And that can include trouble with their eye sight.
“We find that there is significant relation between being able to see well what their doing and easier learning process for the kids,” said Sarah.
Sarah is the School Nurse at West Hancock Elementary School.
And every November she takes the time to test kids on their vision as well as attaching a vision card to paperwork for kids to take home.
But she says she’s always on alert for those signs of poor eyesight.
“Kind of just monitor because if it’s just I’m tired, I’m hungry those types of things, but if I get into a month of school and I’m still having a child that’s coming to me and saying I’m having a lot of headaches or its two to three times a day I’ll get a hold of parents and say we might want to be thinking about eyes here,” said Sarah.
And if that’s the case, the parents would most likely meet with someone like Dr. Melissa Summerfield.
Dr. Summerfield is an Ophthalmologist at North Iowa Eye Clinic, and says it’s important for parents to really pay attention to those symptoms of strained eye sight.
“Usually the signs that a parent will notice is that they stumble, trip more than a normal kid or the eyes cross,” said Summerfield.
Dr. Summerfield also says there can be trouble for the student if he or she does not get an exam at least once every two years.
“A lot of kids they don’t get any form of visual testing in an annual exam besides their pediatrician’s office and a lot of times vision problems can be missed. Kids are smart and they know how to cheat and peek around,” said Dr.

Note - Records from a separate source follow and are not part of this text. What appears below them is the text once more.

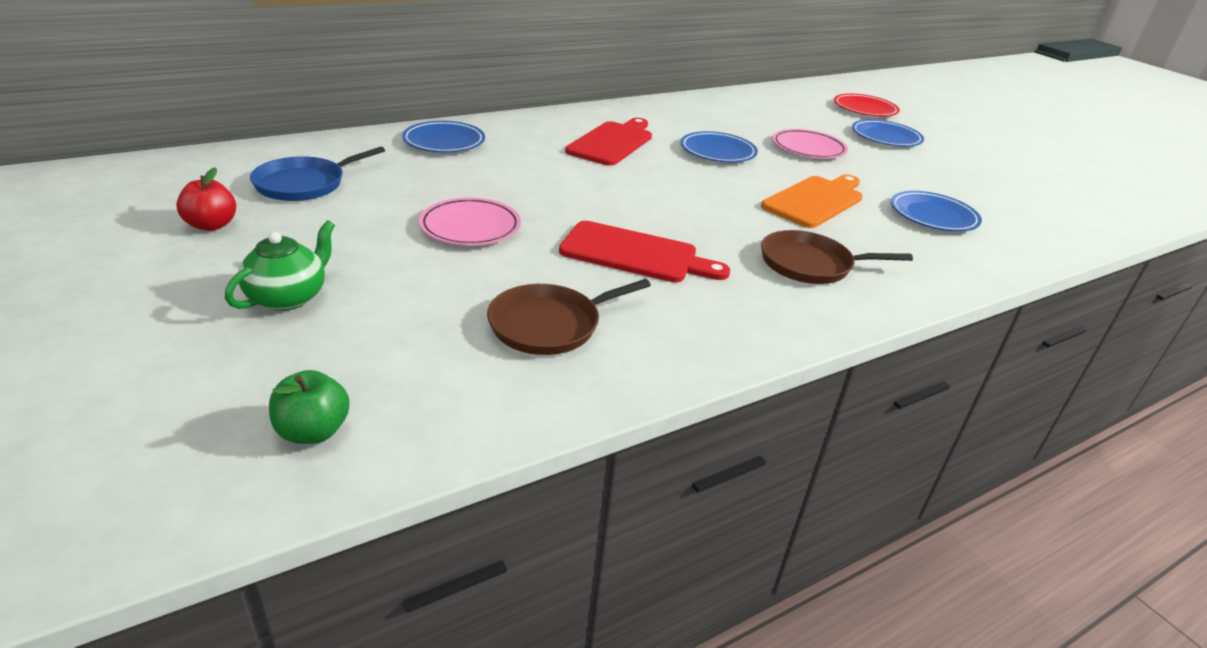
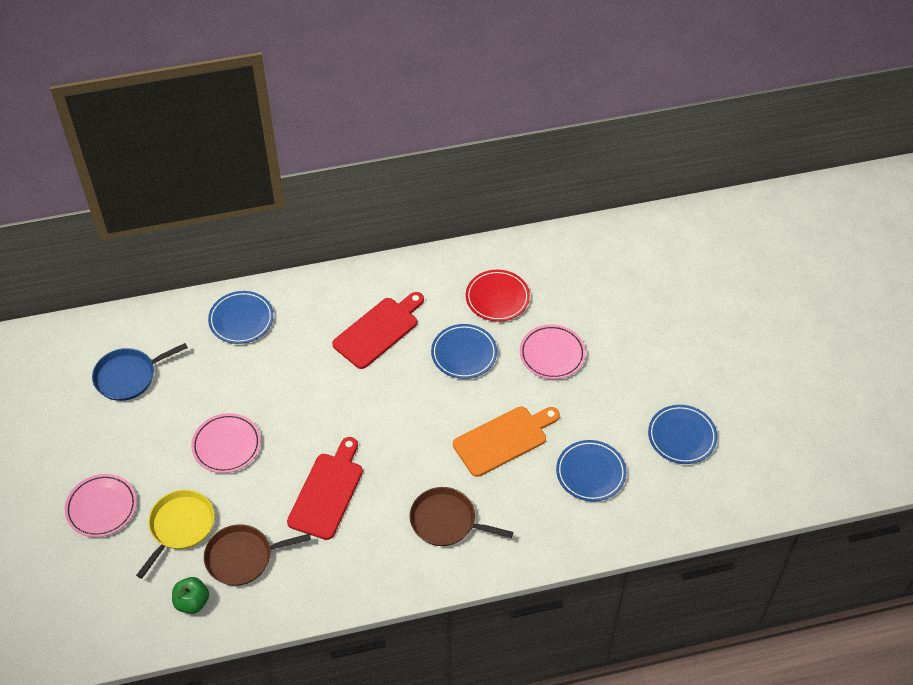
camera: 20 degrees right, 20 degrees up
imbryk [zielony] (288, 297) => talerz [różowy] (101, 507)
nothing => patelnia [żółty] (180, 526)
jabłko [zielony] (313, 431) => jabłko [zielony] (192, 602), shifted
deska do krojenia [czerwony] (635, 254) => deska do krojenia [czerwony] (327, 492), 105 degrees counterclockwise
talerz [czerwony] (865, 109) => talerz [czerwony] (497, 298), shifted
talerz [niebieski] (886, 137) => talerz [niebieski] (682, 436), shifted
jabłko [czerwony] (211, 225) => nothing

Summerfield.
And for Sarah, she hopes to see some funding that would pay for the eye exams each year, so that everyone can be seeing clearly.
“I think if somehow the state could fund it kind of like they do the immunizations, if you can’t afford it we can offer free eye exams that would probably be a good program for people,” said Sarah.
According to a recent study from the College of Optometrists, more than 60 percent of kids that are classified as problem learners have some type of undetected vision problems.